After checking the status of my RT visa application yesterday on INM's online system, a msg said 'Se emitió oficio'. What would INM mean by that? After this, there is another entry asking that I complete further details on a Pre Registro Formato Basico (asking for employment details, education, religion[?], etc) and they provided a link. I completed it and the details were saved onto the system. Do I wait now or are they waiting for me? Perhaps I'm supposed to print that form and take it to them. Would somebody here have any advice on this? Thanks.


----------



## sparks

A ruling/decision has been issued ...... most likely


----------



## RVGRINGO

I think It means that “the office where you applied has sent in your application“; probably to the capital office and that you filled out the form, as requested, and should wait for the next notice on the website.


----------



## jlms

Well, one would need to see the whole context of the document, but an oficio is a legal letter or communication, so basically it means that some communication has taken place regarding a certain matter.


----------



## MarkNxxxxx

I think it's too early for a ruling because I'm just at the first stage where I've submitted the basic documents.
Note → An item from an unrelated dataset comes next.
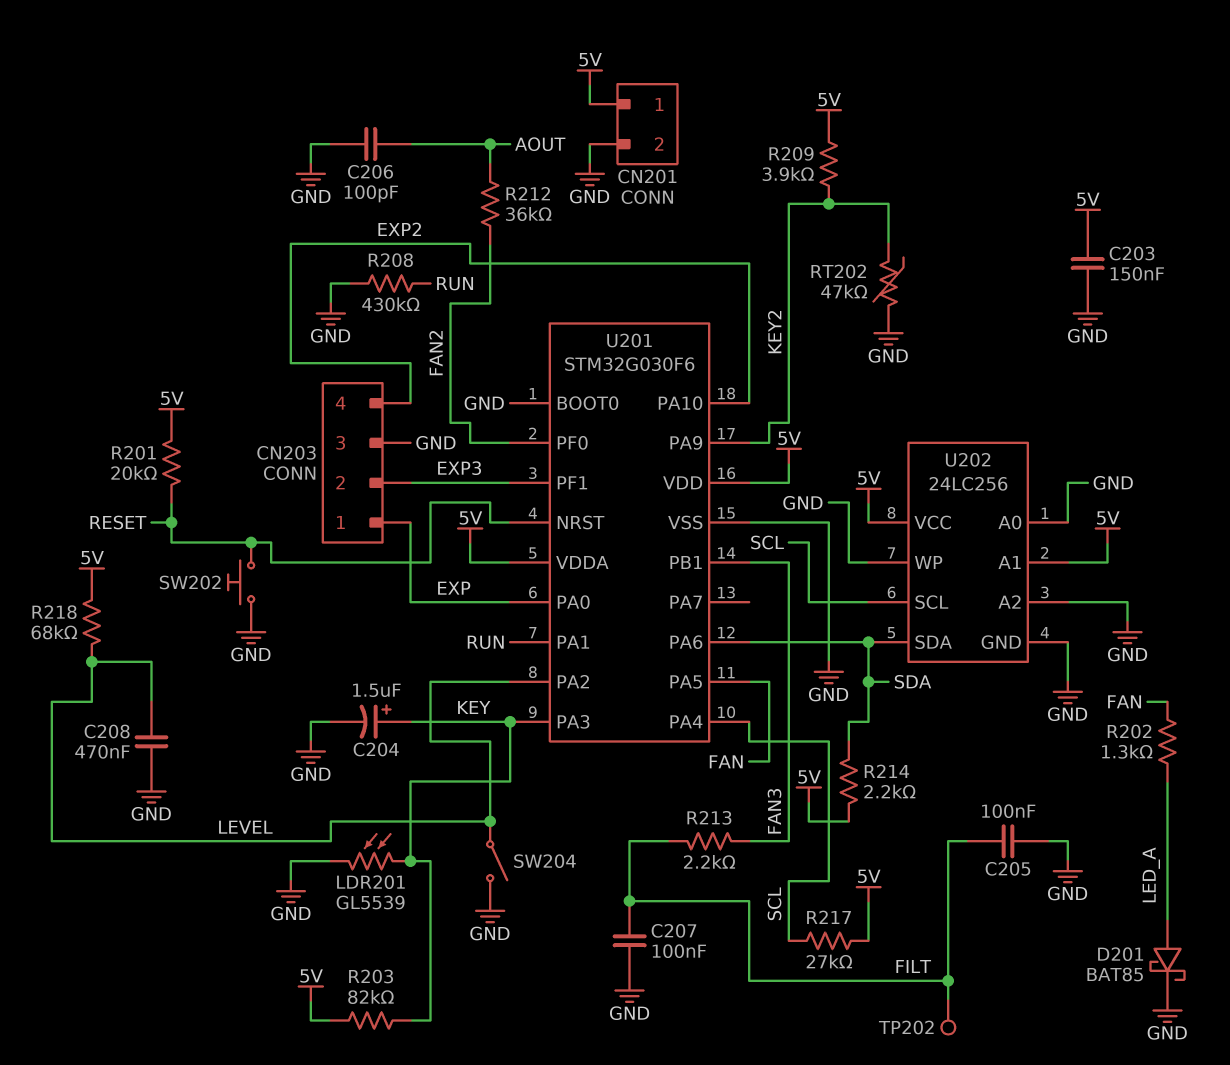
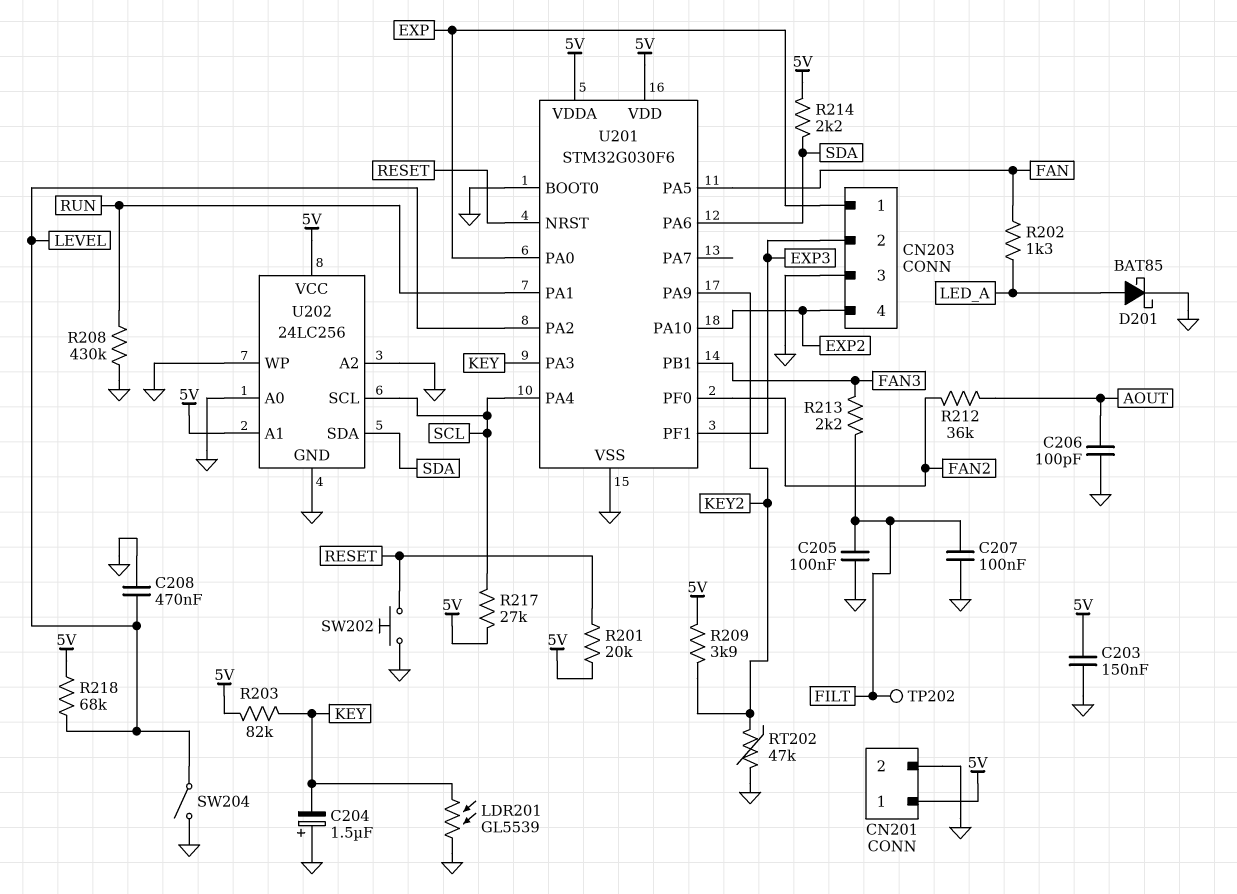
C204: 1.5uF (plus KEY, minus GND) -> 1.5uF (plus GND, minus KEY)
I did submit the application at a smaller INM office so it could mean that they've sent it to the main one. I suppose they were just saying that a communication was made which was the request for the completion of the Formato Basico. I'll wait a day or so and then contact them if there's no update. Thanks for the advice.


----------



## TundraGreen

MarkN said:


> After checking the status of my RT visa application yesterday on INM's online system, a msg said 'Se emitió oficio'. What would INM mean by that? After this, there is another entry asking that I complete further details on a Pre Registro Formato Basico (asking for employment details, education, religion[?], etc) and they provided a link. I completed it and the details were saved onto the system. Do I wait now or are they waiting for me? Perhaps I'm supposed to print that form and take it to them. Would somebody here have any advice on this? Thanks.


If it were me, I would print the form and take it to the office to be added to the physical file folder. The last time, I had to go through the process, two years ago in Guadalajara, it was very clear they worked from a hard copy file. Also, a trip to the office can be a good way to uncover problems and hangups.


----------



## MarkNxxxxx

As it turned out, I didn't get the email with the link to the official notification asking me to call into the office with my photographs and other documents. All resolved now.


----------